Na zakończenie liturgii kanonizacyjnej odmówiono modlitwę Anioł Pański. Pozdrawiając
zgromadzonych na Placu św. Piotra wiernych Benedykt XVI zwrócił się także do Polaków:
„Serdeczne
pozdrowienie kieruję do polskich pielgrzymów. Wczoraj wraz z Diecezją Rzymską i Kościołem
w Polsce wspominaliśmy w liturgii błogosławionego Jana Pawła II, a dziś zechcieliście
wziąć udział w kanonizacji trzech nowych świętych. Ich opiece zawierzam was i wasze
rodziny. Niech Bóg wam błogosławi”.
Papież poprosił też wiernych o duchowe
wsparcie jego pielgrzymki do Asyżu, gdzie w najbliższy czwartek (27 października)

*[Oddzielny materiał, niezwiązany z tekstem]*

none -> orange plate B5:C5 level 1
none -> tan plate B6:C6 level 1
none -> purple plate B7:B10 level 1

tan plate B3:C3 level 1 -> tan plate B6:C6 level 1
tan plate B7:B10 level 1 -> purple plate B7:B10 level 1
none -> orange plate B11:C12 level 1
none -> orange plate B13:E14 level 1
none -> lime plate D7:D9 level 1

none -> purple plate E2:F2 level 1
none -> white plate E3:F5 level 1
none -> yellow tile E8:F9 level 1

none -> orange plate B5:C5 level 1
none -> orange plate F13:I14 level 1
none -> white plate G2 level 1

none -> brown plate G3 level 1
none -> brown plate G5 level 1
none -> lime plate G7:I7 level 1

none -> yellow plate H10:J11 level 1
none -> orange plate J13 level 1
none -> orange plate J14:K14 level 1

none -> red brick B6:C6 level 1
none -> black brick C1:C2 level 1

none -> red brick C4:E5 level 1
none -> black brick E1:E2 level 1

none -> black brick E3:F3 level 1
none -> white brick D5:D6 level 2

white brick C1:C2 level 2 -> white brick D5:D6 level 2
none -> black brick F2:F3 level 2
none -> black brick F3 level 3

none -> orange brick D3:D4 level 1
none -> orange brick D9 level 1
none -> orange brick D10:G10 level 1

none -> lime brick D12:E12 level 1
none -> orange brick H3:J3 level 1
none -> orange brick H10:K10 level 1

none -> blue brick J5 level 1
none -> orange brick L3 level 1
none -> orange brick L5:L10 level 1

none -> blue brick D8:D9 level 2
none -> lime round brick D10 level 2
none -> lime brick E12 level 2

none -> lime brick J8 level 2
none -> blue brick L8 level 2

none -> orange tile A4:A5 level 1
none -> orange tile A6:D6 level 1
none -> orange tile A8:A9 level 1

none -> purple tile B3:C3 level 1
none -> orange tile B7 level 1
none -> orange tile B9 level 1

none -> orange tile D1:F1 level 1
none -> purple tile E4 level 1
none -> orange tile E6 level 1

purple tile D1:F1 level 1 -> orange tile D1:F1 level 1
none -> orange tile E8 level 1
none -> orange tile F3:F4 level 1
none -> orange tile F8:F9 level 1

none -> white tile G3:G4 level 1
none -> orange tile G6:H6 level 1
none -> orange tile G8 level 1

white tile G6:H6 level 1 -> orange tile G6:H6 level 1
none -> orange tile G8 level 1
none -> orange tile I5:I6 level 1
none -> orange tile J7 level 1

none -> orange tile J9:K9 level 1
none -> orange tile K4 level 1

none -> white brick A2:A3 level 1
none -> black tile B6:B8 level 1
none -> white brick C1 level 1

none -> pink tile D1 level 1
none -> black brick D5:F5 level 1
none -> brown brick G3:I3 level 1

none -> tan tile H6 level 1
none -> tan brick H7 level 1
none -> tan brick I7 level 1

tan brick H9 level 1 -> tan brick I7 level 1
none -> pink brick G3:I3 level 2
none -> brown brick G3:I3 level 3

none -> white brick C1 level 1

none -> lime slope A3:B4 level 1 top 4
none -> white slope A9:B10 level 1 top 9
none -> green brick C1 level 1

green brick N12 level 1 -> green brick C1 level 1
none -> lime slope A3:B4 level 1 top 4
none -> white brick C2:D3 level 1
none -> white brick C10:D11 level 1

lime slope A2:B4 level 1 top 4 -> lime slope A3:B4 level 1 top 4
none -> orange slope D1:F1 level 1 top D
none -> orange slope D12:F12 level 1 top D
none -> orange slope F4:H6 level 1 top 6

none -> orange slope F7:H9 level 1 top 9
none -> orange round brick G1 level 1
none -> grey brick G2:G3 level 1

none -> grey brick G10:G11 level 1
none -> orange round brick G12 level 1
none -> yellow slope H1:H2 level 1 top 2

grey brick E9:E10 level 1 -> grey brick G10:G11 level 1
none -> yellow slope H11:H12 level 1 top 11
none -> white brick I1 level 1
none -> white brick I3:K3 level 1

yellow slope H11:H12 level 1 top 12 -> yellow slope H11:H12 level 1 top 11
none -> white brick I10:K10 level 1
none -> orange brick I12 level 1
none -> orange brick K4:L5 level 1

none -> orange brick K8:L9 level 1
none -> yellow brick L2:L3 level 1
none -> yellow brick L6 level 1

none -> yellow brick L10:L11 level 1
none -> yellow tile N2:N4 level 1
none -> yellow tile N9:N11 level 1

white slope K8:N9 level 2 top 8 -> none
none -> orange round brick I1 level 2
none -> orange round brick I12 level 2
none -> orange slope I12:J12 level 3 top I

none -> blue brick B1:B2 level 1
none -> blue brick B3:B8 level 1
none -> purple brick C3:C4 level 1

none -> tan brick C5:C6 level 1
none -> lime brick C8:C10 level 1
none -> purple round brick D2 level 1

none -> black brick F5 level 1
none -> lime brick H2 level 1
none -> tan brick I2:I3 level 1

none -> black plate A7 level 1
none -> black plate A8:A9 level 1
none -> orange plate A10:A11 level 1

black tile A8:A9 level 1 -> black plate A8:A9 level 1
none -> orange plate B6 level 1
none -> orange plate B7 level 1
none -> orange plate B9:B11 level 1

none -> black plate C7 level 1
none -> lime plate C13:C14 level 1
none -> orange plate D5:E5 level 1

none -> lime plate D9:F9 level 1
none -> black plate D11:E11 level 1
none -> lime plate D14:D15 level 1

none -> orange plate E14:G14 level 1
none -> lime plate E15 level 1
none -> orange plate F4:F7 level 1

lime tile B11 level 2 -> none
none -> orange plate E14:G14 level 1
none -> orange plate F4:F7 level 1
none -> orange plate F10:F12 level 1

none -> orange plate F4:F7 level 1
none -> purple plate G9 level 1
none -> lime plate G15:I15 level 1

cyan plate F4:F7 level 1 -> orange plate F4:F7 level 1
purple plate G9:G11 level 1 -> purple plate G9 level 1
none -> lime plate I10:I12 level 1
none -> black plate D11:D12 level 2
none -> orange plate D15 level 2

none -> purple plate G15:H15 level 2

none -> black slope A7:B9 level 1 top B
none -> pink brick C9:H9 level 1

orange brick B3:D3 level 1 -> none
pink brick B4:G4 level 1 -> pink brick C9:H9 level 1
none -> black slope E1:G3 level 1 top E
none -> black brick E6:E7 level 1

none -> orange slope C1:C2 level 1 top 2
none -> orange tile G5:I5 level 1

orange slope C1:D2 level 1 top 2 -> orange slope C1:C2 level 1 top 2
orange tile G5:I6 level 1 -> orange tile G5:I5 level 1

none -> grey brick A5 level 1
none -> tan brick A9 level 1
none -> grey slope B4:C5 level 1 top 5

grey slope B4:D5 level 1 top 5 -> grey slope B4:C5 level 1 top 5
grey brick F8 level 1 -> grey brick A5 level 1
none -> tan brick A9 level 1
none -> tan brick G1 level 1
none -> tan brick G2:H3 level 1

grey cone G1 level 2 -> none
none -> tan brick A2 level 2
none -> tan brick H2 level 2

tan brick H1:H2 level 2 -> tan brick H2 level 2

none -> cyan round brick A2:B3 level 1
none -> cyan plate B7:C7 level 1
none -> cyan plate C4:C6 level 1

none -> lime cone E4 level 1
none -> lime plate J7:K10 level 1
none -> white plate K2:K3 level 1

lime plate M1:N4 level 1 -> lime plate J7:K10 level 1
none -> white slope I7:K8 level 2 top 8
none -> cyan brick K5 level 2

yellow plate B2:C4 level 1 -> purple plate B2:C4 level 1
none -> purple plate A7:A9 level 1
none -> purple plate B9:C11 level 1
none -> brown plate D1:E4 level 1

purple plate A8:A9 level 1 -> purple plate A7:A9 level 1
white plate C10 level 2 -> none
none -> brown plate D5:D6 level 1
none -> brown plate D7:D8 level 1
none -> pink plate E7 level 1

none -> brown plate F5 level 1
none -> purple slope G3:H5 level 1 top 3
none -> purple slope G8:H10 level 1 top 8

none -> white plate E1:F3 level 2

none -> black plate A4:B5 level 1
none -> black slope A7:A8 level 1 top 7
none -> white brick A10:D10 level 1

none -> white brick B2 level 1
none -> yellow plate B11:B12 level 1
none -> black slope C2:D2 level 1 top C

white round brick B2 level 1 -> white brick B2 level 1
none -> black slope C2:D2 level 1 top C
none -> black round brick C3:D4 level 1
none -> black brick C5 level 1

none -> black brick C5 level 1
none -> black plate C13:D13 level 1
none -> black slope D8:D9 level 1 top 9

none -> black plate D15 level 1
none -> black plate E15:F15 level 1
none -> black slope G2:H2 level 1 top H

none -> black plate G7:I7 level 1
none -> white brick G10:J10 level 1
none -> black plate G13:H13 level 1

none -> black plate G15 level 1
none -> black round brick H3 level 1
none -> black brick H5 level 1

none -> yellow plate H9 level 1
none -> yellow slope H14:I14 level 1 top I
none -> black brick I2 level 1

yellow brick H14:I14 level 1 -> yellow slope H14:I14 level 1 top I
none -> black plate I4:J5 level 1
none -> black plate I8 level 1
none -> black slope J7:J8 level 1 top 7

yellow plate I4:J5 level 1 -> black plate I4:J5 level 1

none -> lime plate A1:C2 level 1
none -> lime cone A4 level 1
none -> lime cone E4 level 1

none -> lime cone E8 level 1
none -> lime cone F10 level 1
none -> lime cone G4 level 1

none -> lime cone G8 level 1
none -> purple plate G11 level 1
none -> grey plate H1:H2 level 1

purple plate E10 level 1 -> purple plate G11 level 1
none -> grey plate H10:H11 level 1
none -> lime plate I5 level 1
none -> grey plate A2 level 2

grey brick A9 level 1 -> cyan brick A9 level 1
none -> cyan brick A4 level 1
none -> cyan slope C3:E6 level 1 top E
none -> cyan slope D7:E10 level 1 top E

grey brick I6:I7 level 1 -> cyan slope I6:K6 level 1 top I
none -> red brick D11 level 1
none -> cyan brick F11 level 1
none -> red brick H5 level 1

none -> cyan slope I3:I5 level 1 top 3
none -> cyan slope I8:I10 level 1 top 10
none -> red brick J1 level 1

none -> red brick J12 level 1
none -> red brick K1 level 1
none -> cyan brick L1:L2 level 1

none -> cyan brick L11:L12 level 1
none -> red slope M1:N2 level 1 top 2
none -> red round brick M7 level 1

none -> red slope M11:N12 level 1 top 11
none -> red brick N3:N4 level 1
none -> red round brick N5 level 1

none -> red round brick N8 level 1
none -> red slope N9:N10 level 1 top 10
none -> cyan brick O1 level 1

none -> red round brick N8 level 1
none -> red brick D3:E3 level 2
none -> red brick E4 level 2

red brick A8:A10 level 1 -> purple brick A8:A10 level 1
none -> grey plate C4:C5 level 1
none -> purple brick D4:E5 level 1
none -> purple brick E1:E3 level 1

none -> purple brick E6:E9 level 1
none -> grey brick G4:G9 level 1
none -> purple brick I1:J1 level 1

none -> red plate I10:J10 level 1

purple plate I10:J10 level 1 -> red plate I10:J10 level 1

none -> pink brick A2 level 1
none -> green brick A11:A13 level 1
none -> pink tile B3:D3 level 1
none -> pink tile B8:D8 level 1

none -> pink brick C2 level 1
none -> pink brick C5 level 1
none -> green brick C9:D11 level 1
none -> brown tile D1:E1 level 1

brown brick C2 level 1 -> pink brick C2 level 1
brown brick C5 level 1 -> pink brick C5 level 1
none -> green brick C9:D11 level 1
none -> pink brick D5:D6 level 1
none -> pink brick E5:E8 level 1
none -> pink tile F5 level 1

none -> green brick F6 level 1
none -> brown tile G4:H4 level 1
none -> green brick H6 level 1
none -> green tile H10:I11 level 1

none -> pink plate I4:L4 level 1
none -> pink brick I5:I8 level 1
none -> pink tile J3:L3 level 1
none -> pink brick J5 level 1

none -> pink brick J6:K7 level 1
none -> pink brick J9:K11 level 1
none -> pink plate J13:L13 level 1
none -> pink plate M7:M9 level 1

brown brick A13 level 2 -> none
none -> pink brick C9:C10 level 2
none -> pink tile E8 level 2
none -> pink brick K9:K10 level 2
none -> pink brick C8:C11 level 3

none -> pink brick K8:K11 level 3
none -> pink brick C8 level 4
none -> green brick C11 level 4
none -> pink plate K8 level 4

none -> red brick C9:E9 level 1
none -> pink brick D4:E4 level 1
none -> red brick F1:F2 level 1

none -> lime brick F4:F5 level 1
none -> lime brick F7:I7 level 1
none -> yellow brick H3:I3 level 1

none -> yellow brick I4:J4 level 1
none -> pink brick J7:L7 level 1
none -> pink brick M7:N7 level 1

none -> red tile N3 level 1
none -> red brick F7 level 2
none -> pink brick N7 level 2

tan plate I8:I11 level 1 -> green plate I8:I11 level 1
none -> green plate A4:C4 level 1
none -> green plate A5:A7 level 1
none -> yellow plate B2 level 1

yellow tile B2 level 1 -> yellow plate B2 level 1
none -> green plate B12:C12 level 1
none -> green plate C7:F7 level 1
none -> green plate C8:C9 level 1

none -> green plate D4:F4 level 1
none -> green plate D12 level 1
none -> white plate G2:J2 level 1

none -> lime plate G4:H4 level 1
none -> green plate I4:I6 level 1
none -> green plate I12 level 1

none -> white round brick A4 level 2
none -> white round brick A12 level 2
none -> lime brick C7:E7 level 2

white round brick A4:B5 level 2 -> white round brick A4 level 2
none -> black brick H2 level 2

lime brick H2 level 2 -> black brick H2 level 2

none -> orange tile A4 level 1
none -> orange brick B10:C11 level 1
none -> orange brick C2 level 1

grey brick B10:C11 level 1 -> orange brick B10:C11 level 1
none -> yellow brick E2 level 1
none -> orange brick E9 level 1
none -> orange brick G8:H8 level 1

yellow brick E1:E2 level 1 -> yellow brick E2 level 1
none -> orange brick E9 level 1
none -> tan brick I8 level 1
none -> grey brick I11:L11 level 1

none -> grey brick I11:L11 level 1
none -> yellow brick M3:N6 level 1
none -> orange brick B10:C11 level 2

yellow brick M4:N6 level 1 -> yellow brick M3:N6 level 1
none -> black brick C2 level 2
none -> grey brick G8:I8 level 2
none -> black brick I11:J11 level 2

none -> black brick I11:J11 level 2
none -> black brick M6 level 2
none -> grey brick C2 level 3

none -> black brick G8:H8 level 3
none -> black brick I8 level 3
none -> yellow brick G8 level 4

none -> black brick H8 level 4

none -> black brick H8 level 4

odbędzie się dzień refleksji, dialogu i modlitwy o pokój i sprawiedliwość na świecie,
zorganizowany w 25. rocznicę podobnej inicjatywy podjętej przez bł. Jana Pawła II.
Liturgię
kanonizacyjną zakłócił niezrównoważony osobnik, który dostał się na szczyt kolumnady
Berniniego w pobliżu tzw. Loży Dam po prawej stronie Placu św. Piotra, stając na wewnętrznym
parapecie kolumnady. Przez dłuższy czas próbował tam zwrócić na siebie uwagę, a następnie
spalił Biblię. Jak wyjaśnił rzecznik Stolicy Apostolskiej ks. Federico Lombardi SJ,
chodzi o obywatela Rumunii, który został następnie zatrzymany przez watykańską żandarmerię.
Sam sprawca zamieszania miał twierdzić, jakoby chciał ogłosić światu specjalne przesłania,
zwłaszcza w związku z walką przeciw terroryzmowi. Obecny podczas ceremonii burmistrz
Rzymu Gianni Alemanno nazwał cały incydent „zwykłym aktem ekshibicjonizmu”.